In a press release, the Association for the Taxation of Financial Transactions and Citizen’s Action organization (Attac) revealed that about a hundred people stormed the Opera Apple Store in Paris to increase pressure on the company to pay its taxes.
Dozens of other protests took place at Apple stores around France on Saturday as well. In the Paris store, activists chanted “Pay your taxes!” and were videotaped pushing past security and holding up a banner stating, “We will stop when Apple pays.”
Apple employees were were asked by security personnel to leave the building prior to the protest.

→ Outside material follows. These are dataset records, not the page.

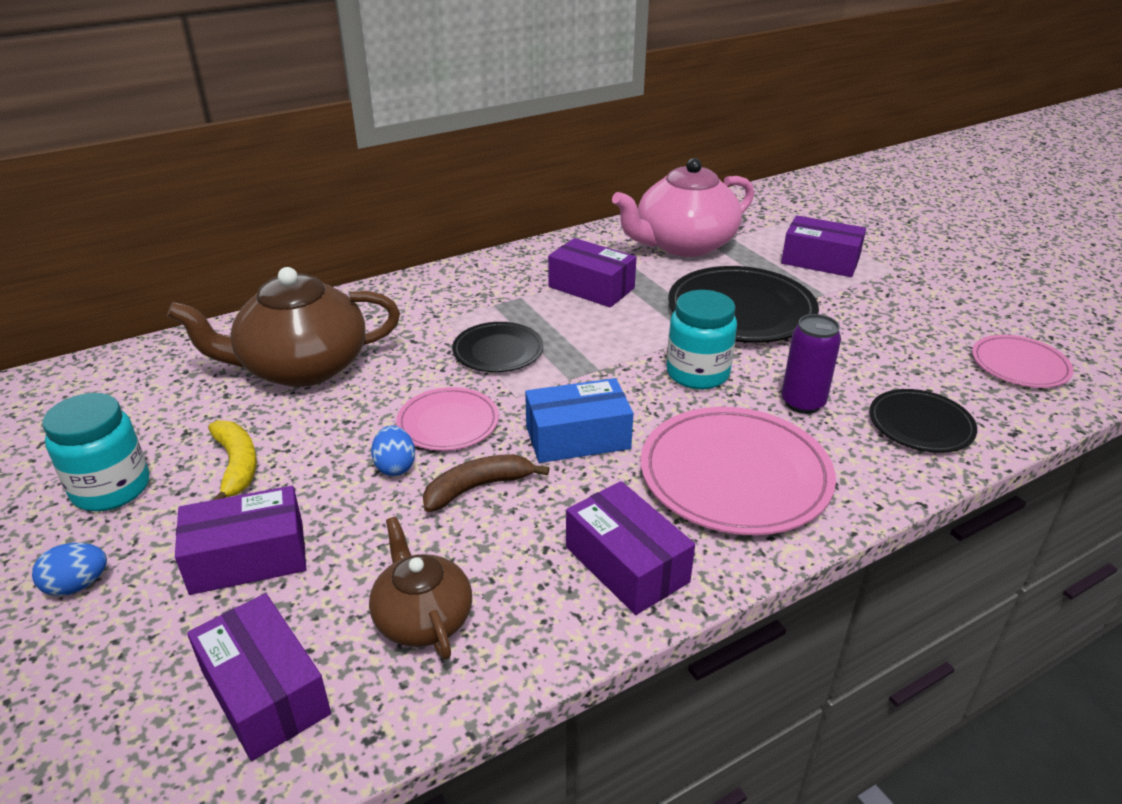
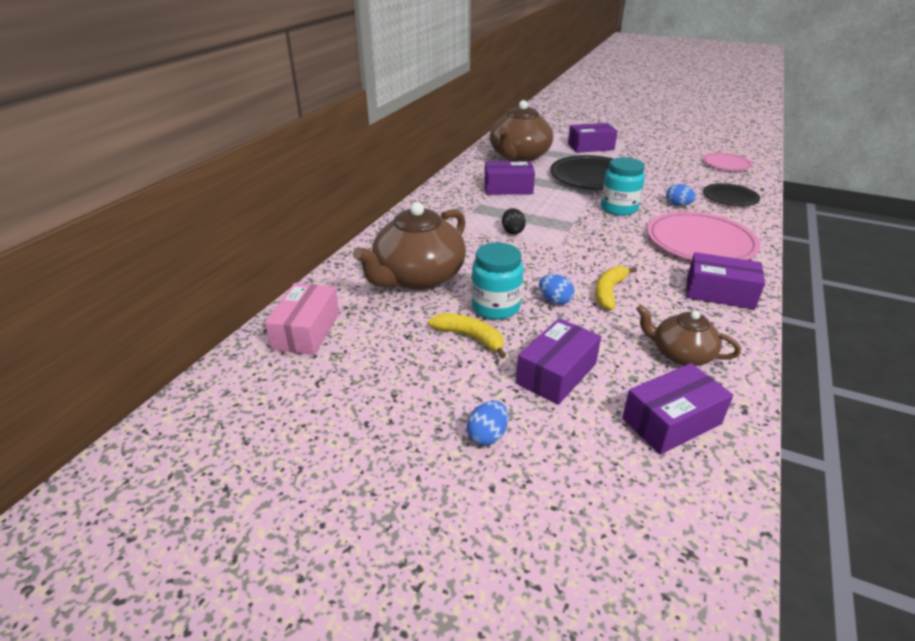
camera: 35 degrees left, 0 degrees up
(111, 489) = (415, 382): turquoise jar -> turquoise jar (495, 307)
(115, 382) = (307, 331): none -> pink box
(265, 692) = (671, 421): purple box -> purple box turned 45 degrees counterclockwise
(448, 423) = (545, 271): pink plate -> none
(478, 488) = (609, 292): brown banana -> yellow banana
(498, 351) = (512, 231): black plate -> black egg
(578, 437) = (615, 253): blue box -> none
(683, 244) = (519, 156): pink teapot -> brown teapot
(802, 403) = (678, 205): purple can -> blue egg

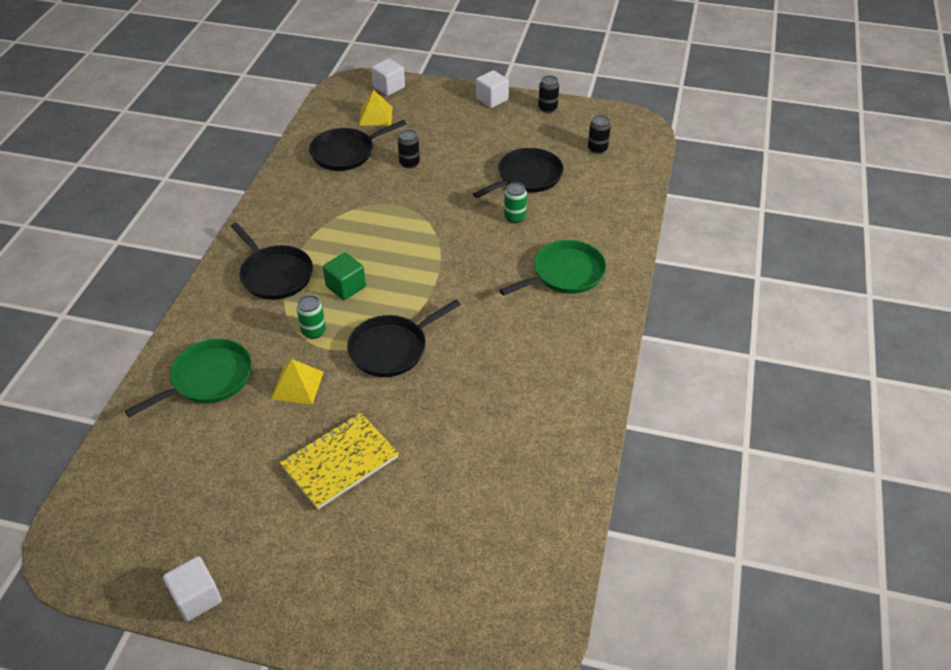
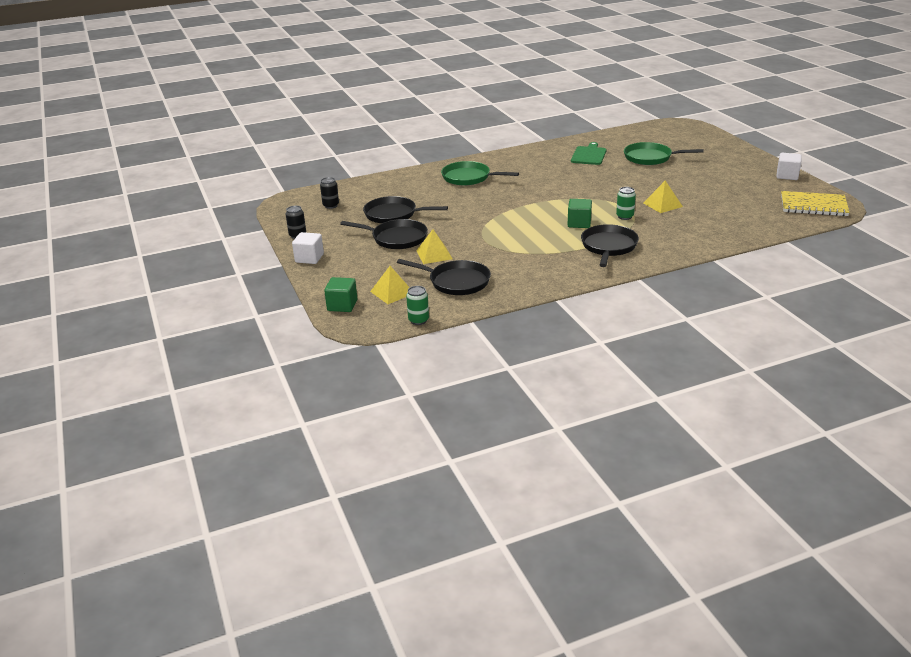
camera: 125 degrees left, 15 degrees down
(208, 379) = (705, 226): green pan -> green pan (650, 158)
(340, 462) = (678, 178): yellow notebook -> yellow notebook (813, 206)
(389, 87) = (342, 305): white cube -> green cube
(391, 348) = (597, 194): black pan -> black pan (396, 238)
(409, 163) = (434, 254): black can -> yellow pyramid
(514, 217) = (440, 204): green can -> green can (418, 320)
(517, 429) = (589, 155): none -> green cutting board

According to Attac, Apple’s “tax optimization methods have allowed it to accumulate more than $230 billion in tax havens,” claiming that the company sends a portion of profits to its Irish subsidiaries in order to avoid paying taxes.
“Apple must stop denying the tax practices highlighted by the European Commission’s investigation, withdraw its appeal to the European Court of Justice and pay its fine of 13 billion euros as quickly as possible,” Aurélie Trouvé, spokesman for Attac, said, as reported by MarketWatch.
“We’ve got an appointment, within a fortnight, with Apple’s national management. We demand that Apple publishes its report country by country now and retroactively [for] the last years,” Trouvé added.
The European Commission has been looking into the tax arrangements of multinationals operating in Europe, and has reported Ireland to the European Court of Justice for failing to collect from Apple some $15 billion in unpaid taxes.
The Paris occupation continued for about three hours, according to reports.
Activists were careful to leave protest messages on the screens of every Apple device in the store.
Attac announced that the Apple protest is a part of the #PhoneRevolt movement, which seeks to shed light on unfair practices by the tech behemoth, including worker exploitation and pollution caused by the extraction of metals that are used to manufacture phones and other devices.